En 1973 se planteó rodar una nueva versión de 'Su milagro de amor' (The enchanted cottage, 1945), de John Cromwell. Se les ofreció a los actores que interpretaban a la pareja protagonista, Robert Young y Dorothy Maguire, que participaran, aunque ya dada la diferencia de edad, interpretando a los otros dos personajes fundamentales, que en aquella versión encarnaban Herbert Marshall, como el pianista ciego, y Mildred Natwick, como la dueña del 'cottage'. Young invitó a Maguire a revisar la película en su casa, y al finalizar la actriz decidió no intervenir en una nueva versión porque le parecía que era una obra que pertenecía a otro periodo de tiempo. Tenía razón, y aún más, es una de esas obras que parecen pertenecer a otra dimensión temporal, como otros dramas con componente fantástico de aquella década, caso de la también sublime 'Jenny' (1948), de William Dieterle. Sientes que estás en otro espacio, otro universo en el que se siente diferente. Quizá sea el que emana de unas notas de piano, esa música que interpreta como un relato que se escancia como versos, un pianista ciego, el que interpreta, pero sobre todo, al que dota de presencia, Herbert Marshall, porque tanto como la música que interpreta en el inicio, como páginas que se abren de un libro por primera vez, la narración se verá empapada por la singular presencia de una actor del que parecía emanar aquella calificación de 'percepción aguda' con la que caracterizaba el personaje de Dennis Hopper a su primogénito, el chico de la moto, en 'Rumble fish' (1983), de Francis Coppola.
Esa presencia, herida, digna en su aristocracia del espíritu, que asume con elegancia la derrota frente a las emociones básicas, en el prólogo de 'Duelo al sol' (1946), de King Vidor, que empapaba con una luz contrastada el desbocamiento de emociones primitivas que definían las diversas relaciones del posterior relato. O la presencia que se desplegaba como comentario en voz baja durante todo el relato, en el cuerpo en derrota y mirada cansada del doctor, inclinado a la fuga en la embriaguez, que aportaba lucidez herida, sombras de los naufragios de la vida, a la pirata que encarnaba Jean Peters en 'La mujer pirata' (1950), de Jacques Tourneur.

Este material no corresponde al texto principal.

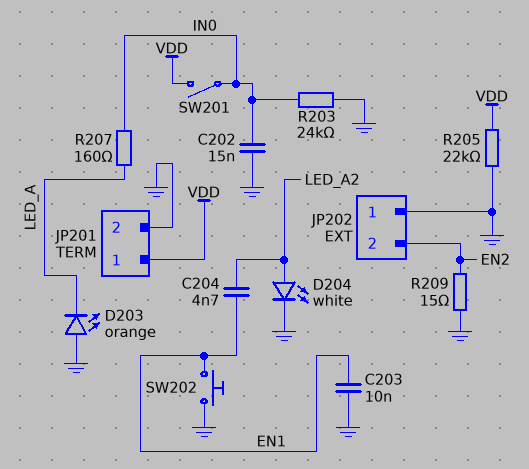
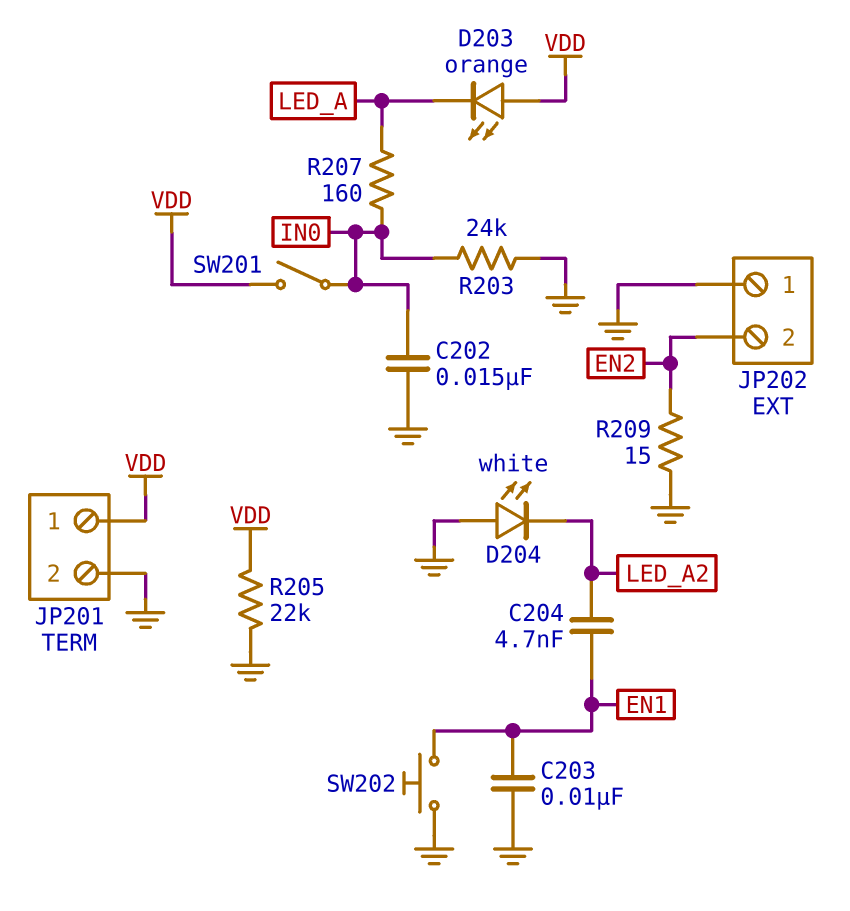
D203: LED orange (A GND, K LED_A) -> LED orange (A VDD, K LED_A)
D204: LED white (A LED_A2, K GND) -> LED white (A GND, K LED_A2)

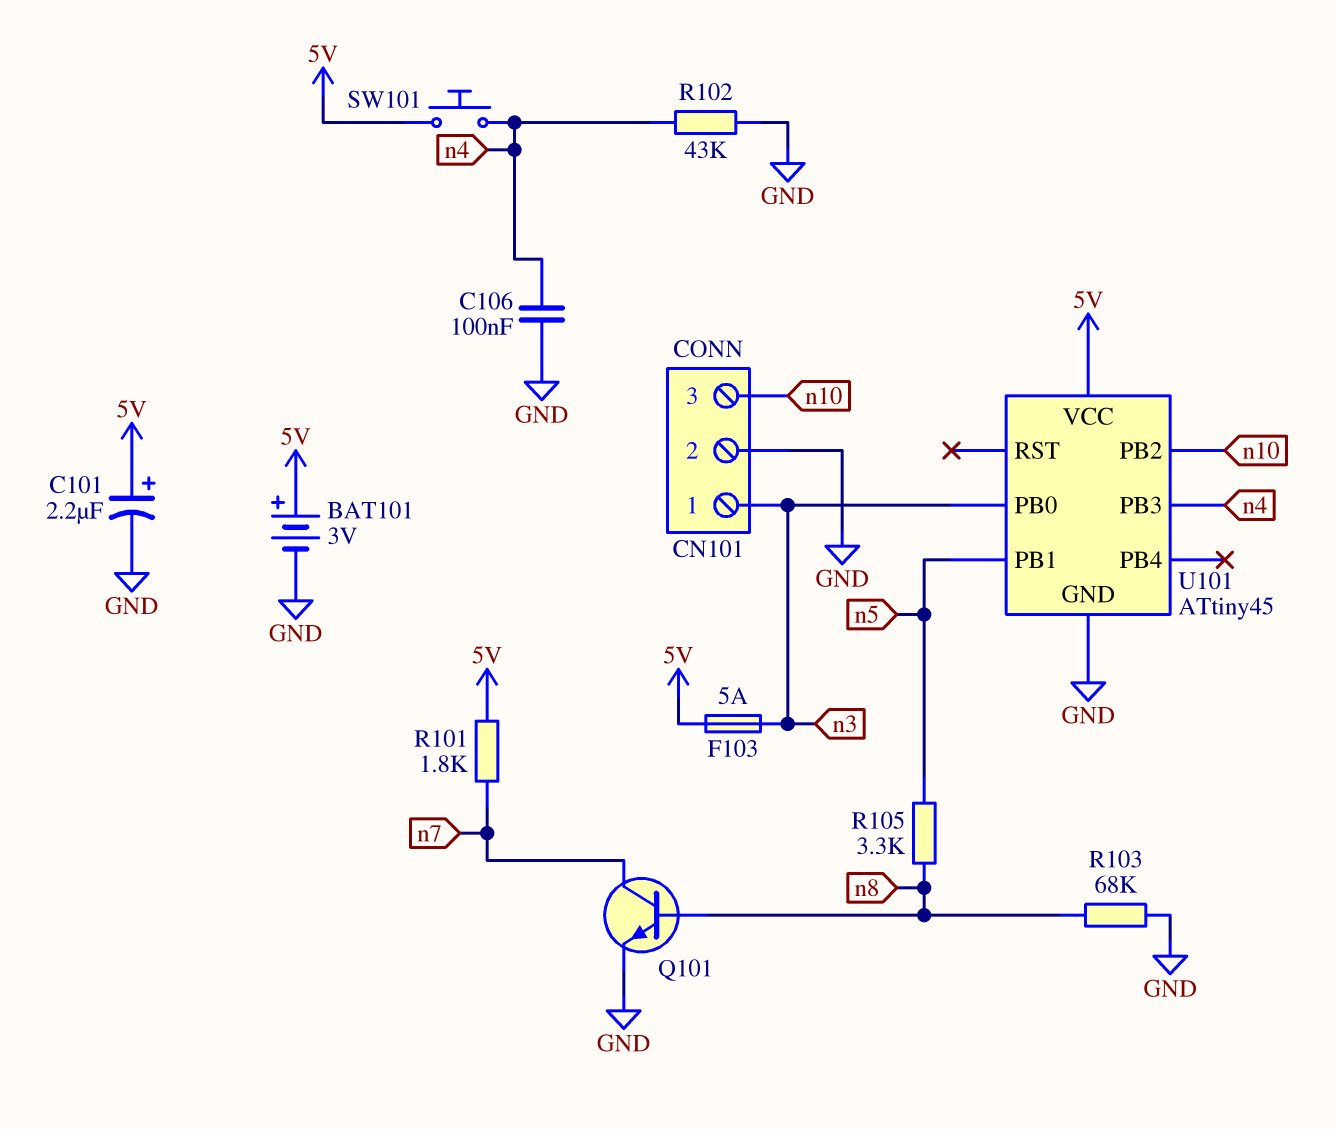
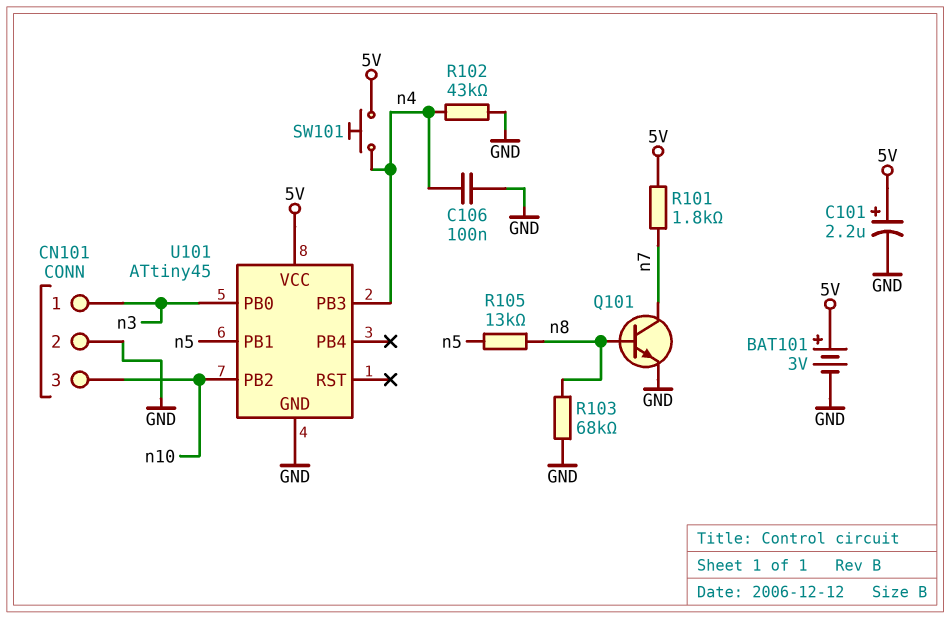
F103: 5A (5V, n3) -> none
R105: 3.3k (n5, n8) -> 13k (n5, n8)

La narración de 'Su milagro de amor' se despliega entre su música y su presencia, y la casa de campo (el cottage), que parece aislada de cualquier otro espacio como un Brigadoon en forma de edificación solitaria (pero no transpira soledad, aislamiento, sino plenitud, como un espacio que 'es'), es su materialización espacial. Es un espacio detenido en el tiempo, como el calendario de su dueña, la sra Minnet, detenido en la fecha en la que murió su esposo, décadas atrás, durante la segunda guerra mundial. Es un espacio de tiempos posibles, de tiempos que germinan como, en el vidrio de una ventana, las firmas de todas las parejas que disfrutaron de su luna de miel en ese espacio que parece hacer materia el sueño de que el sentimiento no sólo disfrute de una ilusión de eternidad sino de realidad de eternidad, de permanencia. El tiempo perdura, y los cuerpos no se deterioran, y los sentimientos no se agotan ni encogen. Lo pasajero y lo eterno se escancia en ese singular espacio.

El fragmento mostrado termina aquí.